To assess the RULER value better, we proceeded to perform the extrapolation method. For this, the complementary mixtures of new and used oil to cover 0% to 100% refreshments were prepared. After thorough homogenisation, RULER was tested for all samples. Figure 3 shows the RULER outcome.

Consider a gas turbine lubricated with a Group I oil supplemented with a mixed antioxidant package. This system has run for 55,000 operating hours with a 10% refreshment after 44,000 operating hours.

Refreshment plots were performed for this lubricant.
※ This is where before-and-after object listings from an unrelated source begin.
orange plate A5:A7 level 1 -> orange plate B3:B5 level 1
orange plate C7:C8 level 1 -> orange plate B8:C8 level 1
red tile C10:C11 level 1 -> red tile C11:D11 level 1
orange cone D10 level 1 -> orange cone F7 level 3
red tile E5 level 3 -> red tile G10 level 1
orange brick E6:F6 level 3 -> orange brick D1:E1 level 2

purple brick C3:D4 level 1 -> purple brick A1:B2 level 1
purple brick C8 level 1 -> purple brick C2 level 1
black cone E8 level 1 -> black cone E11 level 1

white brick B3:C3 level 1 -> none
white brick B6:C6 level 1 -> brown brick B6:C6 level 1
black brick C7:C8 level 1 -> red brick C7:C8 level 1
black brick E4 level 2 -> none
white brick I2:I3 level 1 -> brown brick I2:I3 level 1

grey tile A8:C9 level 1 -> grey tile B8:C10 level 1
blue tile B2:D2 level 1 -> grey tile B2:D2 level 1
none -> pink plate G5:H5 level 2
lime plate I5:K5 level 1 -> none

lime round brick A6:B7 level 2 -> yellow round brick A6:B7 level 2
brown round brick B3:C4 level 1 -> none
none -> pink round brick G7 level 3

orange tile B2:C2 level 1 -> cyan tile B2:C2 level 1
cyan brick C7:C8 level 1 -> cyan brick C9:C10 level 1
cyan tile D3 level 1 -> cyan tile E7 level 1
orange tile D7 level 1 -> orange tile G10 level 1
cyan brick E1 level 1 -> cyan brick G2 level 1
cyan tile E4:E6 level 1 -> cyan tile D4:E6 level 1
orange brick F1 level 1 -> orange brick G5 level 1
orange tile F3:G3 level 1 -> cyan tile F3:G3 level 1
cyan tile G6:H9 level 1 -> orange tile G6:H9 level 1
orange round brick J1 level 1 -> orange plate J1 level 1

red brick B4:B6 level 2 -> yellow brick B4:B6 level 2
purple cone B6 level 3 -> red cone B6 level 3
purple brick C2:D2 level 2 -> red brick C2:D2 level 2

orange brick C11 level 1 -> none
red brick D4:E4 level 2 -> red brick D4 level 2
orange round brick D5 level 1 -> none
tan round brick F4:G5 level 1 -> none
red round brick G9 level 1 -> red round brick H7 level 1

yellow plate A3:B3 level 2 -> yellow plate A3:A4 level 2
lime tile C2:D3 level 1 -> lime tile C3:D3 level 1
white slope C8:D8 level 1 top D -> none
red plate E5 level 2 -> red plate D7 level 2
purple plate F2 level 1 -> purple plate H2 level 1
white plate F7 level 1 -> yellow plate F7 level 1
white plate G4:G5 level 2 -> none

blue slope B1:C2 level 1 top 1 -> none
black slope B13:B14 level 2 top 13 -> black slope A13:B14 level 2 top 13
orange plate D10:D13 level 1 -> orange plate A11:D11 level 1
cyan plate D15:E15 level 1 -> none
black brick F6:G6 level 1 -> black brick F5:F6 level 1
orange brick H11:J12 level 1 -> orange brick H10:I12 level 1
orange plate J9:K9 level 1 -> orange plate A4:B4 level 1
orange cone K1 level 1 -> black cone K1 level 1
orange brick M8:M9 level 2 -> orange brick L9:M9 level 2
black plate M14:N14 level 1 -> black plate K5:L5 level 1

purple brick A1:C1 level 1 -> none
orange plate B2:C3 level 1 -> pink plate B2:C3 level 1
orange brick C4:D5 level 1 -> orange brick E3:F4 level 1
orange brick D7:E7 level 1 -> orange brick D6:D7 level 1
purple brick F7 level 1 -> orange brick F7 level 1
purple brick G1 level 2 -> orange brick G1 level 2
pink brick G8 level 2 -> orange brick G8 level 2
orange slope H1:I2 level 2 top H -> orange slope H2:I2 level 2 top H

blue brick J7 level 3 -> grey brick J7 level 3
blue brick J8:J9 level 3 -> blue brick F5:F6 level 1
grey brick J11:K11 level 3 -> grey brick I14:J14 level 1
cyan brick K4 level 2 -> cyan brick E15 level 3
Building an Oxidation Condition Model for Lubricant Refreshment Creating a refreshment model involves analysing the turbine’s oxidation condition and proposing a lubricant refreshment strategy. By assessing the relationship between the actual condition of the lubricant and a hypothetical scenario with a full lubricant change, a comprehensive model can be constructed. This model guides decisions on the required refreshment percentage to achieve optimal oxidation condition for reliable turbine operation.

Refreshment Strategies Two main strategies for maintaining high antioxidant levels are “bleed and feed” and “additive replenishment.”

• Bleed and Feed: This conservative approach involves bleeding a portion of the in-service oil and replenishing it with fresh lubricant. While effective, this method can be costly and wasteful as the bled base oil is usual-ly not oxidized.

• Additive Replenishment: This strategy involves slowly adding antioxidant concentrates to the in-service oil to maintain desired antioxidant levels. It offers economical advantages by conserving base oil, but it requires careful formulation and compatibility testing to prevent undesired reactions and deposit formation.

Conclusion Monitoring lubricant oxidation is crucial for ensuring reliable turbine operation and preventing costly failures. Analytical techniques such as RULER, MPC, and RPVOT provide valuable insights into the oxidation condition and the remaining antioxidant levels. By integrating the outcomes of these tests and creating oxidation condition models, effective lubricant refreshment strategies can be devised. These strategies, whether through bleed and feed or additive replenishment, contribute to extending the lifespan of turbine oils and enhancing overall turbine reliability. While both approaches have their merits and challenges, they collectively underline the significance of meticulous maintenance and monitoring practices in the realm of turbine operation. .